Abstract: SA-PO1054
Gestational Changes in eGFR among Patients with CKD
Session Information
- Women's Health and Kidney Diseases
October 26, 2024 | Location: Exhibit Hall, Convention Center
Abstract Time: 10:00 AM - 12:00 PM
Category: Women's Health and Kidney Diseases
- 2200 Women's Health and Kidney Diseases
Authors
- Maynard, Sharon E., Lehigh Valley Health Network, Allentown, Pennsylvania, United States
- Ali, Anam, Lehigh Valley Health Network, Allentown, Pennsylvania, United States
- Duka, Shae, Lehigh Valley Health Network, Allentown, Pennsylvania, United States
Background
Chronic kidney disease (CKD) affects ~3% of women of childbearing age and is a risk factor for adverse pregnancy outcomes. In normal pregnancy, glomerular filtration rate (GFR) increases by 40-50%. Pregnant patients with CKD may have a blunted gestational increase in GFR. This study aimed to explore if lower baseline eGFR is associated with a lower gestational increase in eGFR among pregnant patients with CKD.
Methods
This was a single-center retrospective study of pregnant women age ≥18 who received care at a multidisciplinary high-risk obstetric nephrology clinic between 2011-2023. All subjects had CKD, defined as eGFR < 60 ml/min/1.73m2 or urine protein:creatinine ratio (UPCR) >150 mg/mg prior to pregnancy, or UPCR >300 mg/mg prior to 20 weeks gestation. eGFR was calculated using the 2021 CKD-EPI Cr equation. Baseline eGFR was calculated from the last serum Cr prior to and within 2 years of pregnancy. Gestational % change in eGFR was calculated from the baseline eGFR and the peak mid-pregnancy eGFR, measured between 13-28 weeks gestation. Pearson’s correlation was used to assess the correlation between baseline eGFR and gestational change in eGFR.
Results
47 patients were included in the study. 5 (10.6%) had diabetes mellitus, and 15 (31.9%) had chronic hypertension. At the initial prenatal visit, 41 (87.2%) had proteinuria, 13 (37.1%) had eGFR 30-59, and 2 (5.7%) had eGFR 15-29. Median eGFR prior to pregnancy was 91.2 ml/min/1/73 m2 (IQR 58.8-119.0), and median peak eGFR during pregnancy was 105.2 (IQR 59.6-133.9). The median absolute change in eGFR was 11 ml/min/1.73 m2 (IQR 3.9-18.6), and median percent change was +13% (IQR +4-26.9%).

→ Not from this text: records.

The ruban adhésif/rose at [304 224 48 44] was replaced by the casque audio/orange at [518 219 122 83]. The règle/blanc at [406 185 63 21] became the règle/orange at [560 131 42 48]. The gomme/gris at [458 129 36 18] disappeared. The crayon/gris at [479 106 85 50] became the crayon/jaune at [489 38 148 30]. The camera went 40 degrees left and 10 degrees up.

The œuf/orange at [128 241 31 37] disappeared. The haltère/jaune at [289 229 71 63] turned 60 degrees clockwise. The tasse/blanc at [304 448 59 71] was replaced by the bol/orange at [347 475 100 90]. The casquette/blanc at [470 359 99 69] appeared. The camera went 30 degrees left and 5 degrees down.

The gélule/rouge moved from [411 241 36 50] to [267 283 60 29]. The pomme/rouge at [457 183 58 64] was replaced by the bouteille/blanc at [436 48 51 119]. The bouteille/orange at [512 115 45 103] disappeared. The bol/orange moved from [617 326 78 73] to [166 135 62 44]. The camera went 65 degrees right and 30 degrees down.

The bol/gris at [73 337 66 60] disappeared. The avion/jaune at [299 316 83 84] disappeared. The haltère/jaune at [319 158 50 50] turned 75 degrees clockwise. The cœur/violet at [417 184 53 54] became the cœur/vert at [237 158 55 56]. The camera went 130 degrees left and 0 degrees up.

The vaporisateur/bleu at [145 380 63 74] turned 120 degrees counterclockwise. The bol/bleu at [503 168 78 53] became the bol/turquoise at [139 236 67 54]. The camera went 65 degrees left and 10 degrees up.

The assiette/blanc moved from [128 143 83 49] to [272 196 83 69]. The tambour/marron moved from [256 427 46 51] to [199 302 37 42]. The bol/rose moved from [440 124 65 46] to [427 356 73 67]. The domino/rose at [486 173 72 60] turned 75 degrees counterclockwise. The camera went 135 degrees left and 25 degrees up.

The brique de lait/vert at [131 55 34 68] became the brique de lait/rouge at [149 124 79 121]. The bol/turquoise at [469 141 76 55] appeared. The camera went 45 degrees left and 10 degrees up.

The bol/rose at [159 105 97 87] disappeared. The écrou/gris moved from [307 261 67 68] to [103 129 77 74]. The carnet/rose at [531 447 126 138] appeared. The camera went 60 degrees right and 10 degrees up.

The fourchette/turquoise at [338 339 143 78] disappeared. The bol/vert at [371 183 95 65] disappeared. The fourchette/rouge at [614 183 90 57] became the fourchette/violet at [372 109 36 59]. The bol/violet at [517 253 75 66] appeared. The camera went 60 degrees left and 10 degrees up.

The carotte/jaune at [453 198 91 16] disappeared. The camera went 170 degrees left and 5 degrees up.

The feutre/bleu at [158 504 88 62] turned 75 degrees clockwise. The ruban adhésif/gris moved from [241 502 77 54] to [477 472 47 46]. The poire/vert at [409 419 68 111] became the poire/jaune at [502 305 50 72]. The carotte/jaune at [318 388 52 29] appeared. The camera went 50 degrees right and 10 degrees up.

There was no correlation between baseline eGFR and gestational change in eGFR (Pearson correlation coefficient -0.065, p=0.6647). 18 patients (39.1%) developed preeclampsia.
Conclusion
We found no correlation between baseline eGFR and gestational change in eGFR in patients with CKD. Limitations included a small number of patients with very low eGFR. Our patients with CKD had a smaller gestational increase in GFR than has been reported in pregnant patients with normal kidney function.